Thursday, June 16, 2016

Reading: man vs woman. Gender or personality?

Reading. Let’s face it, you’re here on this blog because you enjoy reading and are into books. After all, this bloggity is mostly about books. Book reviews, books promos, author promos, and all things book. Okay, I admit, there are some lifestyle and beauty things thrown in, but those are few and far between.

Reading is sexy

This is a new series for me on the topic of reading, if the last paragraph hasn’t clued you in. On one of my many sleepless nights (I’m a terrible sleeper!) I was lying awake and thinking stuff. The thought about reading popped into my mind. How we read, what we read, why we read. Then the sleep deprived me thought it would be a good idea to do a series of articles on the topic of reading and voila!

I decided to start with exploring reading as a gender function. Do men read differently from women or is reading just reading? It doesn’t matter the gender of the person reading? I asked a few people (both men and women) the question and they were kind enough to provide me some insights into their reading habits. I don’t know if I can draw any gender conclusions from the information but I think men are more matter of fact about reading than women are. It seems to me, reading can be a bit more emotional for women than men, but then, this is not an extensive study, so please don’t quote me.

Let’s start with the first question. I asked if the person was a big reader. According to the Pew Research Centre, the people they surveyed read about 6 to 15 books a year on average. 

Arni said he loves to read. I don’t have a definition of “big reader” (personally I average about 160 books a year), but he says he loves reading and doesn’t do enough of it. Interestingly, he said, regardless of numbers of books read, he considers himself a big reader. Arni reads about 5 to 100 books a year, depending on the year. Of recent years, the number has been closer to 5 as other things have taken his attention.

Crimson, on the other hand, is what I would consider a BIG reader. She reads about 550 books a year. I cannot comprehend reading that many books a year. How do you remember them all and keep them straight? That’s more than a book a day. In fact, that’s 1.5 books a day.

Michelle, reads probably what I would call a more normal number of books, which is 1 to 2 books per week, with her annual reading count at about 100 books a year. Very similar to Arni. She did also mention how many books she reads depends on the length of the book. Fewer if the books are longer (like Outlander) and more if the books are shorter.

All three of them say they read daily or close to daily. I like that reading is a daily habit for them, as it is for me.

Library books
Photo via Visualhunt

Then I got into the types of books read.

Arni said he likes fantasy, science fiction, legal thrillers, suspense/thrillers & sometimes children's books. I asked if he read romance, and he somewhat scoffingly called them "chick books" although he has read the odd romance in his time. It's just not his preferred genre to read.
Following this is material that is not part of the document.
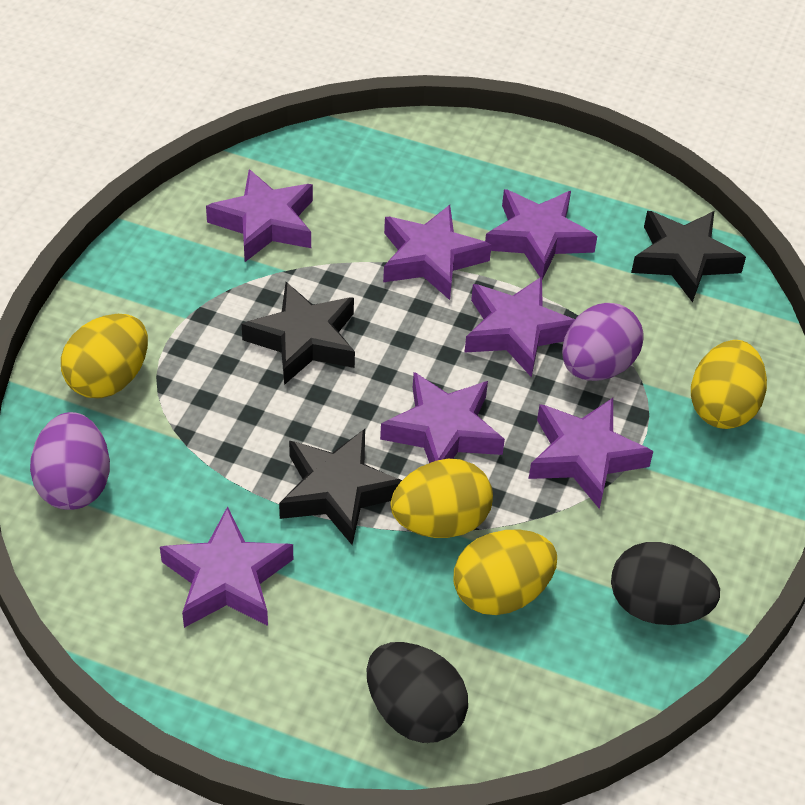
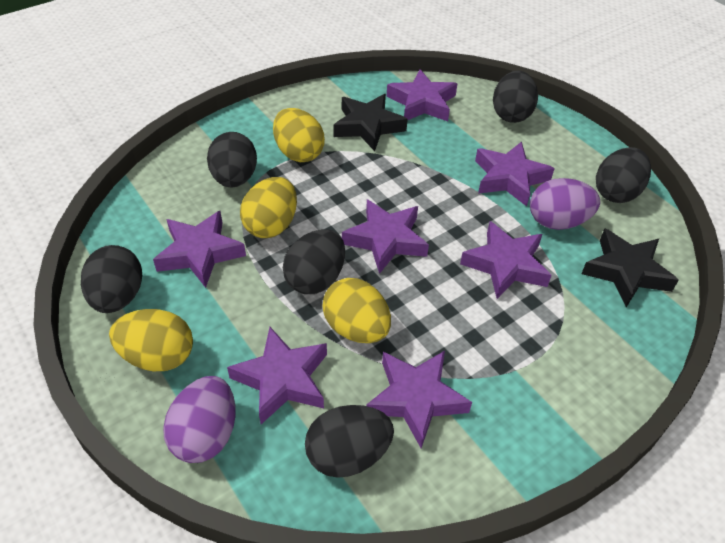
black egg: 2 -> 6
black star: 3 -> 2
Crimson had a very interesting list of what she liked to read. I gathered from her response most of her reading fell within the romance genre and what she listed were sub-genres within romance. She liked reading BDSM books. When asked why, she said "I dance around the fringe of the lifestyle.  I no longer go to parties but I am active in our local community. I enjoy reading new BDSM scenes. I enjoy the D/s parts. I can live vicarioualy through some of the BDSM books as my spouse is no longer into kink." She also had a similar reason for enjoying erotica. Other romance sub-genres she mentioned enjoying included romantic suspense for the mystery and hunky military heroes, sci-fi/fantasy and urban fantasy for the innovative and inventive world building and paranormal for the sexy creatures that go bump in the night.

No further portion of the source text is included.